Un esperimento sulla lettura del pensiero

Perché parlare, quando basterebbe solo pensare. In dieci anni di lavoro, i dispositivi per leggere i pensieri sono passati da poche sillabe a 50 frasi e 250 parole. Joseph Makin ed Edward Chang, la coppia di scienziati dell’Università della California a San Francisco specializzata in questo settore da fantascienza, è riuscita a penetrare nella mente di quattro uomini e “osservare” le scene che stavano guardando. Il test non è per tutti: i volontari hanno una forma di epilessia piuttosto grave. Per controllare la malattia, nel loro cervello erano stati impiantati 150 elettrodi. I neuroscienziati californiani hanno sfruttato questo “cablaggio” per dare un’occhiata a cosa accade dentro al cervello quando pensiamo e parliamo.

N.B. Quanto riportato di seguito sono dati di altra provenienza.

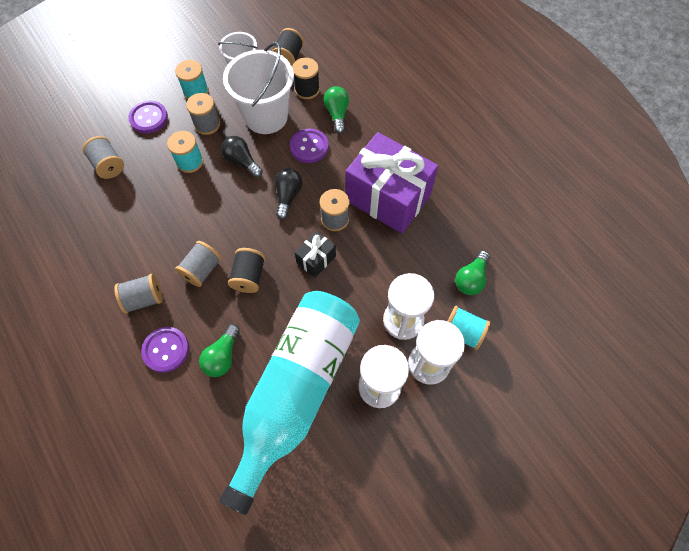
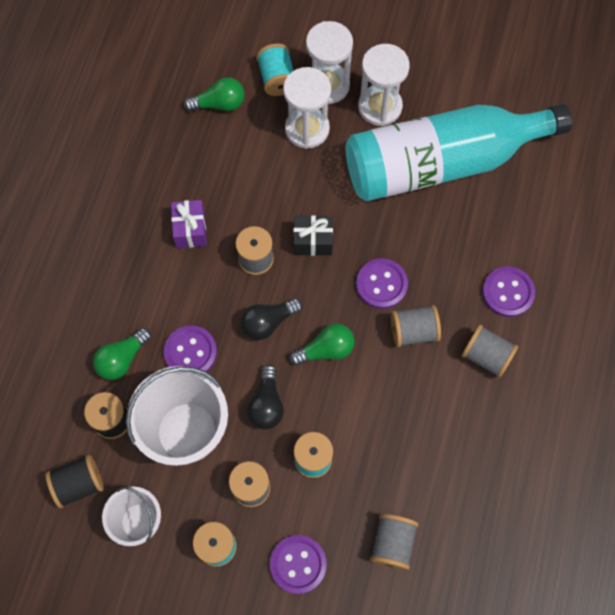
camera: 130 degrees left, 5 degrees up
(222, 356) = (469, 242): green light bulb -> green light bulb (326, 350)
(249, 276) = (381, 284): black spool -> purple button
(388, 198) = (190, 230): purple gift -> purple gift, size x0.44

Nel tradurre il pensiero in parola, il cervello emette piccole scariche elettriche. Sono i segnali che spingeranno i muscoli della gola e della bocca a produrre i suoni, e gli elettrodi possono registrarli. Un conto però è catturarli, un altro interpretarli. Davanti a questa difficoltà si erano arenati molti tentativi del decennio trascorso. Nel migliore dei casi, gli apparecchi per leggere il pensiero erano riusciti a raccogliere il 30-40% delle parole pensate, con un vocabolario di un centinaio di termini. A luglio dell’anno scorso, lo stesso gruppo di San Francisco era riuscito a “leggere” i pensieri di alcuni volontari impegnati in un dialogo con domande e risposte. Ma anche in quel caso l’accuratezza era stata al massimo di due frasi su tre.

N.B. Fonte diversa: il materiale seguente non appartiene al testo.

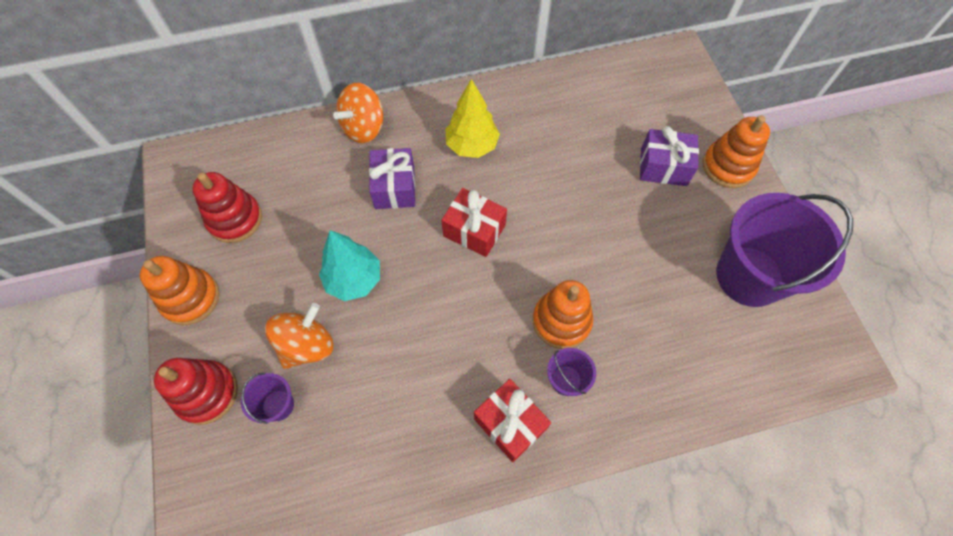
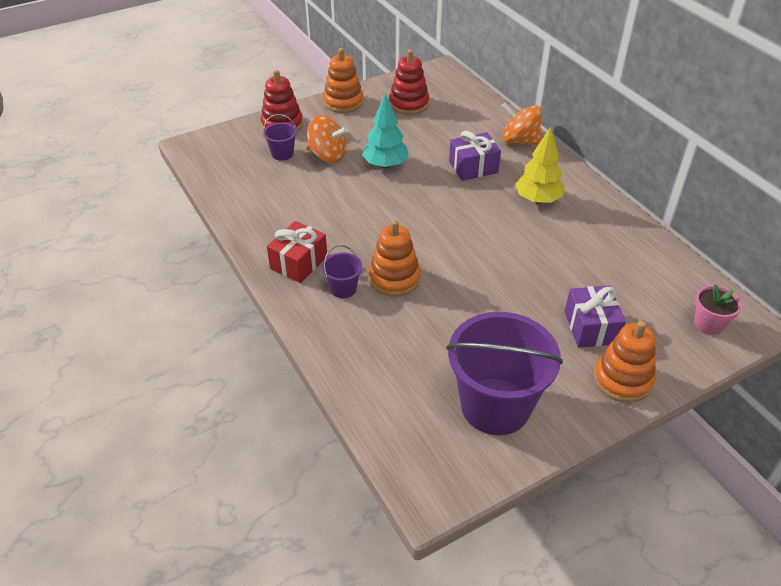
camera: 75 degrees right, 20 degrees down
(474, 230) = (455, 216): red gift -> none
(673, 81) = (708, 324): none -> pink flower pot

Il test californiano di oggi, pubblicato su Nature Neuroscience, ha ottenuto invece una precisione del 97%. “La nostra idea – spiegano gli scienziati – è stata quella di sfruttare gli algoritmi usati per tradurre un testo da una lingua all’altra. Abbiamo pensato che decodificare i segnali elettrici del parlare fosse come interpretare una lingua sconosciuta”.
Le scariche elettriche del cervello – è stata la scommessa – possono essere tradotte come qualunque idioma straniero, con l’aiuto della stessa intelligenza artificiale che lavora nei nostri computer. Anche gli algoritmi, prima di imparare la “lingua del cervello”, hanno dovuto studiarla. I volontari hanno letto varie volte ad alta voce le descrizioni di alcune immagini, in cui 50 frasi si ripetevano in contesti diversi. Dopo varie sessioni di addestramento (ciascuna frase è stata letta per almeno tre volte), il software si è cimentato con la lettura silenziosa. E ha dovuto dedurre il contenuto dell’immagine esclusivamente dai segnali provenienti da un’area della corteccia cerebrale nei pressi delle tempie. Il tasso di errore è stato del 3% delle parole pensate. A mettere in difficoltà l’algoritmo sono state soprattutto le frasi che avevano una pronuncia simile (la lingua usata era l’inglese). “Il tasso di errore dei traduttori per uso professionale – spiegano i ricercatori – deve ricadere entro un limite del 5%, anche se ovviamente con un vocabolario molto più ampio”.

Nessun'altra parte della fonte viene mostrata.